Cabinet Hikes Imported Goods Tax, to Hold 'Final Reading Session' on Budget Wednesday
The Cabinet held a new session on the 2019 state budget on Tuesday but failed to finalize the draft although it has held around a dozen sessions since late April.
“A final reading of the state budget will be held tomorrow at noon at the Grand Serail,” State Minister for Parliamentary Affairs Mahmoud Qmati said after the session.
Finance Minister Ali Hassan Khalil also confirmed that a "final reading" session will be held Wednesday after which he will hold a joint press conference with Prime Minister Saad Hariri.
He later tweeted that Tuesday's session was "an important juncture with an achievement of encouraging deficit numbers and a real reform course."
"It will have a positive impact economically and financially," he added, saying that "rumors" over the past few days were aimed at "distorting a plan whose importance will be proved by time," in reference to the 2019 state budget.
The Cabinet meanwhile approved a 2% tax on imported goods except for medicine and agricultural and industrial raw materials.
Industry Minister Wael Abu Faour hailed "a white day for the Lebanese industrial sector."
"This will protect the Lebanese sectors, contribute to lowering the trade deficit and revive a large number of industries," he said.
The Cabinet also hiked the fees on tinted windows for vehicles, Lebanon entry visas and the airport's dignitaries lounge.
Earlier in the day, Khalil had announced that he considers the budget to be “done” as Foreign Minister Jebran Bassil said “the budget will be done when it's done.”

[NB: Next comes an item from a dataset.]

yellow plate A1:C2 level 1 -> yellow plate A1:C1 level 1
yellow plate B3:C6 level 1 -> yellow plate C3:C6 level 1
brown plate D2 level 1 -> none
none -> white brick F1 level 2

Khalil and Industry Minister Wael Abu Faour had on Monday accused Bassil of delaying the discussions.
Lebanon has vowed to slash public spending to unlock $11 billion worth of aid pledged by international donors during an April 2018 conference in Paris.
Last month, Hariri vowed to introduce "the most austere budget in Lebanon's history" to combat the country's bulging fiscal deficit, sparking fears among public sector employees that their salaries may be cut.
Lebanon is one of the world's most indebted countries, with public debt estimated at 141 percent of GDP in 2018, according to credit ratings agency Moody's.